• Le secret de la franc-maçonnerie (Partie 10)

    La franc-maçonnerie ne pouvait pas voir plus loin que l’avant-garde de la classe ouvrière, qui est devenue la classe la plus avancée de la société, et qui a le plus intérêt au socialisme. Dans la mesure où les intérêts stratégiques de cette classe ont été trahis par les dirigeants révisionnistes et opportunistes de cette avant-garde, la seule optique qui restait était la réalisation du programme du Conseil National de la Résistance.

     

    Le secret de la franc-maçonnerie (Partie 10)

     

    Quatre parties :

     

    Première parti : La révolution française de 1789-1794.

    La révolution française de 1789-1794 représente la rupture entre deux formations sociales : la fin du féodalisme et la naissance du capitalisme. Du point de vue maçonnique, c’est l’affirmation « en droit », mais non en fait de l’idéal maçonnique : « Liberté, égalité, fraternité ».
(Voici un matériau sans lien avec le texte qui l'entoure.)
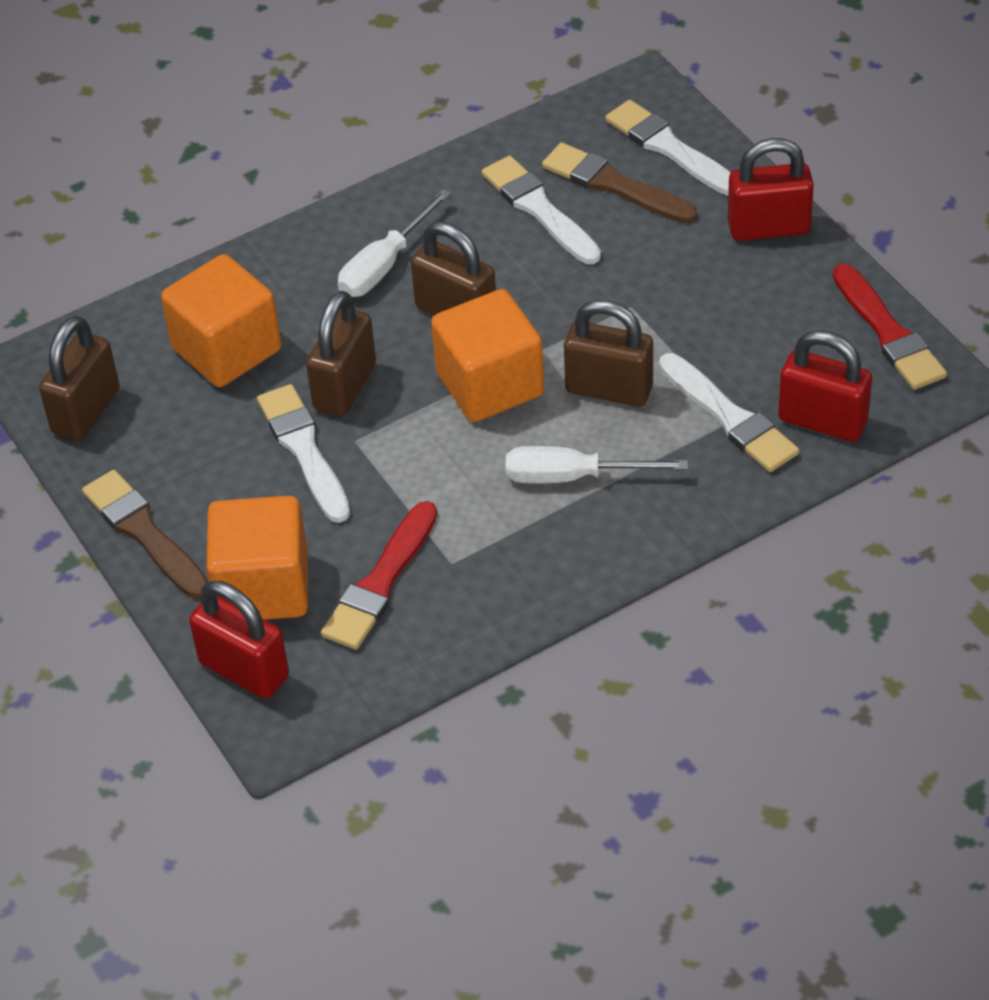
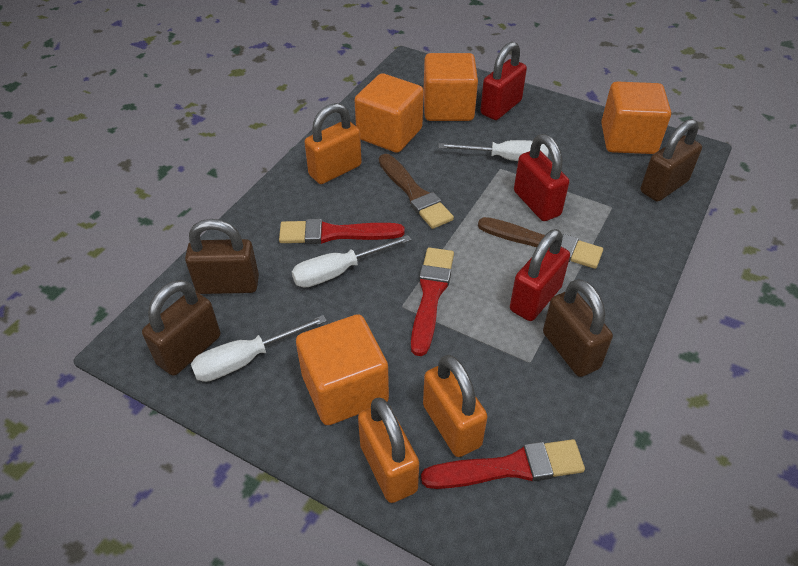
orange cube: 3 -> 4
orange padlock: 0 -> 3
red brush: 2 -> 3
white brush: 4 -> 0
white screwdriver: 2 -> 3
    Les privilégiés n’ont jamais renoncé de façon pacifique à leurs privilèges !

    Le problème essentiel, qui est au cœur de la révolution française, c’est bien entendu celui de la propriété et du pouvoir que donne cette propriété.

    Le trône et l’autel se supportant l’un l’autre, la lutte contre l’oppression religieuse, représentée par l’Eglise, ne conduit pas à la liberté de croyance et à la liberté de conscience, dont la laïcité, mais au culte de l’Etre suprême.

    Il n’y a pas de démocratie vraie sans suppression des inégalités sociales, c’est-à-dire sans communisme.

    Les classes possédantes ne renoncent pas volontairement et pacifiquement à leurs privilèges et il faudra le y contraindre. 

     

    Deuxième partie : La Commune de Paris de 1871.

    La Commune de Paris de 1871 est la première rupture avec la formation capitaliste : c’est la tentative de réalisation sur une partie du territoire national de la formation socialiste.

    Pour les membres de la Commune, être collectiviste, ou communiste, c’est vouloir la collectivisation des moyens de production, condition préliminaire à toute égalité sociale.

    La commune était avant tout un essai de démocratie directe. C’est ce qui faisait la force des communards : ils étaient convaincus que la souveraineté ne se délègue pas, ne se représente pas, mais qu’elle s’exerce. Ils se sont dressés contre ce qui leur était inacceptable, se sont organisés eux-mêmes, souverainement, au sens le plus fort de ce terme. La souveraineté populaire est imprescriptible, inaliénable et indéléguable. Les élus du peuple, parce qu’ils sont nantis d’un mandat impératif, sont désignés sous l’appellation de mandataires. Ils doivent être incessamment contrôlés et peuvent être révoqués à merci. 

    Si cette classe ouvrière a joué un rôle important lors de la révolution bourgeoisie de 1789 (les « bras nus), c’est la première fois en 1871, dans l’histoire, que la classe ouvrière dispose, sur un bout de territoire, du pouvoir d’Etat, et qu’elle peut mettre en œuvre le modèle de société qu’elle porte en elle : le socialisme et la dictature du prolétariat.

     

    Troisième partie : La Résistance (1940-1945).

    La Résistance (1940-1945) constitue un échec de l’insurrection sociale, en raison d’un parti révolutionnaire, le Parti communiste Français,  conduit avec une ligne opportuniste.

    En luttant contre la franc-maçonnerie, en tant que celle-ci porte un projet universaliste, le fascisme, et en particulier le gouvernement de Vichy, ne s’est pas trompé d’adversaire. Même si les positions molles de nombreux francs-maçons, à titre individuel, ou en tant qu’obédiences, laissent à désirer.

    Lors de la seconde guerre mondiale, les représentants prolétariens de la résistance n’ont pas su correctement lier la lutte contre l’occupant et la question sociale, l’insurrection nationale contre les nazis et leurs alliés et l’insurrection populaire contre les exploiteurs capitalistes.

    La franc-maçonnerie ne pouvait pas voir plus loin que l’avant-garde de la classe ouvrière, qui est devenue la classe la plus avancée de la société, et qui a le plus intérêt au socialisme. Dans la mesure où les intérêts stratégiques de cette classe ont été trahis par les dirigeants révisionnistes et opportunistes de cette avant-garde, la seule optique qui restait était la réalisation du programme du Conseil National de la Résistance.